As Hakimi et al. [2] reported that the analyzed Harshiyat shale samples from studied wells in the offshore Jiza-Qamar Basin were buried in a relatively shallower depth of less than 2400 m and reached an early mature stage of oil-generation window, equivalent to VR = 0.51%. Therefore, the mature Harshiyat shale rocks, with relatively high maturity of the peak oil window in the known deeper locations, are the most probable potential source rocks, where the Harshiyat source rock reached a high burial temperature depth of more than 3000 m as indicated by the 2D seismic section (Fig. 14). This finding is also supported by the geological situation of the Mahara Group, whereby the Mahara formations, including Harshiyat Formation, stratigraphically underlie the other formations in the offshore Jiza-Qamar Basin; therefore, the oils from Harshiyat shale source rock were very likely generated at a sufficient thermal burial depth in the offshore Jiza-Qamar Basin (Fig. 14).
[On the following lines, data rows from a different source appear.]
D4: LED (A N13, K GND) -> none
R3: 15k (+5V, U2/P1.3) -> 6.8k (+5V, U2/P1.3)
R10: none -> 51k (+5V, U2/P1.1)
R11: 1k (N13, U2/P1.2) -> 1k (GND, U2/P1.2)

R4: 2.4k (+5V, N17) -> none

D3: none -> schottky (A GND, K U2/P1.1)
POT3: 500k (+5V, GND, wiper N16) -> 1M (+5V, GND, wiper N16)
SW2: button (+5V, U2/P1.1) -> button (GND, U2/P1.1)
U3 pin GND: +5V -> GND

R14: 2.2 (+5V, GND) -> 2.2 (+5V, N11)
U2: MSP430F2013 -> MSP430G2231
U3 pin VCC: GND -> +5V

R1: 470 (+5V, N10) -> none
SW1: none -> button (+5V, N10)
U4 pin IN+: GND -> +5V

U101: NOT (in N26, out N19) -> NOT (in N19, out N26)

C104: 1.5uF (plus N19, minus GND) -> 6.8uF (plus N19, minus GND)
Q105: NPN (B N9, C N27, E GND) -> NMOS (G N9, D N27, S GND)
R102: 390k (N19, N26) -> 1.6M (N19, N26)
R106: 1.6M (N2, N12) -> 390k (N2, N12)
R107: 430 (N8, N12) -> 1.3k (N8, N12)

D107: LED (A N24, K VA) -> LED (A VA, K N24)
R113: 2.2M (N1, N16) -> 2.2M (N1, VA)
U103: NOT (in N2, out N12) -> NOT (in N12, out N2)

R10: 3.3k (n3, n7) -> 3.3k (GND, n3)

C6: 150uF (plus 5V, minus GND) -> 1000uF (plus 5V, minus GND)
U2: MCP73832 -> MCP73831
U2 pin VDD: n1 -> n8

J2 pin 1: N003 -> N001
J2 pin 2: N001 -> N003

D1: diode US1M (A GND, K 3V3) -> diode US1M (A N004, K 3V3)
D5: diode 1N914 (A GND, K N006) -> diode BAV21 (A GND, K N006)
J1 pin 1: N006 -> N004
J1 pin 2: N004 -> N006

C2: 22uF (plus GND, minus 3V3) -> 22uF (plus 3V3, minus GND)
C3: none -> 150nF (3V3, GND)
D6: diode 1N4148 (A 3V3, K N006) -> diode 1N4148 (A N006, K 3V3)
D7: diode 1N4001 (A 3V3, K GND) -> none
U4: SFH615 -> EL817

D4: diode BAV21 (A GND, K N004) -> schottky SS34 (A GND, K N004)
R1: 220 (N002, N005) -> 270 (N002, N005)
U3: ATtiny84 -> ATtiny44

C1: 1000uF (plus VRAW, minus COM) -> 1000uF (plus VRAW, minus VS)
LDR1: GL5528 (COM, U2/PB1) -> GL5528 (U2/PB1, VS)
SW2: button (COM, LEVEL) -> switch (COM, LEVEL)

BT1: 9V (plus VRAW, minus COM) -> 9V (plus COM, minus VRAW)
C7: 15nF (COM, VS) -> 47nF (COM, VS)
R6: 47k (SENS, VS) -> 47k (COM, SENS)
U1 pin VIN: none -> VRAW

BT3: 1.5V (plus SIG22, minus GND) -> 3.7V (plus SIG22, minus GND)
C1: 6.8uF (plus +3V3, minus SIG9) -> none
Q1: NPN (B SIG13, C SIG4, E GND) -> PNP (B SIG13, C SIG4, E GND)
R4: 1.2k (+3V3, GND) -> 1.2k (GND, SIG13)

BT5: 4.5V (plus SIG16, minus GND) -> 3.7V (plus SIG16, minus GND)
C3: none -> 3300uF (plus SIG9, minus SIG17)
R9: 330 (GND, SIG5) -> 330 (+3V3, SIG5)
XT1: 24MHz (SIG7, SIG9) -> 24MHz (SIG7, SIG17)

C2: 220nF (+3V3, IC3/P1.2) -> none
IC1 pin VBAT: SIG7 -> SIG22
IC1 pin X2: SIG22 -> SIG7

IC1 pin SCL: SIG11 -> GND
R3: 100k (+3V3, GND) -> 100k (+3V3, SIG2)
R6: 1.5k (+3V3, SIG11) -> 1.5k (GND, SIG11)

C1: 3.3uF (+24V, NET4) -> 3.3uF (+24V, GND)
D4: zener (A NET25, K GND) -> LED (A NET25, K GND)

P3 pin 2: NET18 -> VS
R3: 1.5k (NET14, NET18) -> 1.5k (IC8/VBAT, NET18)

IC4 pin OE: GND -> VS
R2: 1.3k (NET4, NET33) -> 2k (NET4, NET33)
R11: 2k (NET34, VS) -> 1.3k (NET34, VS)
Before migration along vertical migration pathways through fault up to the shallow stratigraphic rocks in the Hadramaut High area is indicated by the cross section along the Hadramaut High and Jiza-Qamar Basin (Fig. 15).

Fig. 14
figure 14

Seismic cross section along offshore Jiza-Qamar Basin, showing the presence of the Harshiyat Formation in the known deeper locations, where the Harshiyat source rock reached a high burial temperature depth of more than 3000 m

Fig. 15
figure 15

Cross section shows the sedimentary successions and fault systems along the Ra’s Sharwayn, offshore Jiza-Qamar Basin, North Hadramaut High area and Shahr (modified after Beydoun [52]

5 Conclusions

This study discusses a combination of sterane and terpane biomarkers and δ13C approaches to studying the saturated and aromatic hydrocarbon fractions in oil stains from five Harshiyat sandstone and carbonate rocks in the North Hadramaut High of eastern Yemen. The results are used to characterize the probable source rock of the studied oil stains samples, including the origin of the organic matter input, redox depositional conditions, lithology, and degree of thermal maturity. The following conclusions are derived from our organic geochemical results:

  1. 1.

    The biomarkers of the oil stain samples under study suggest a contribution of mixed marine planktonic/algae and terrestrial land plants from the clay-rich source rock deposited in a marine environment under reducing conditions.

  2. 2.

    The δ13C values of the saturated and aromatic hydrocarbon fractions further suggest a Cretaceous source rock that likely contained mixed marine and terrestrial organic matter.

  3. 3.

    Both sterane and terpane biomarkers and aromatic hydrocarbons suggest that the analyzed oil stain samples were generated from a mature source rock, corresponding to moderate and peak-mature oil windows.

  4. 4.

    The geochemical results of the biomarkers and δ13C of the saturated and aromatic hydrocarbon fractions of the analyzed oil stain samples are similar and consistent with those of the shales within the Late Cretaceous Harshiyat Formation in the offshore Jiza-Qamar Basin. This conclusion further suggests a genetic link between the analyzed oil stain samples and the marine clay-rich source rock in the Late Cretaceous Harshiyat Formation.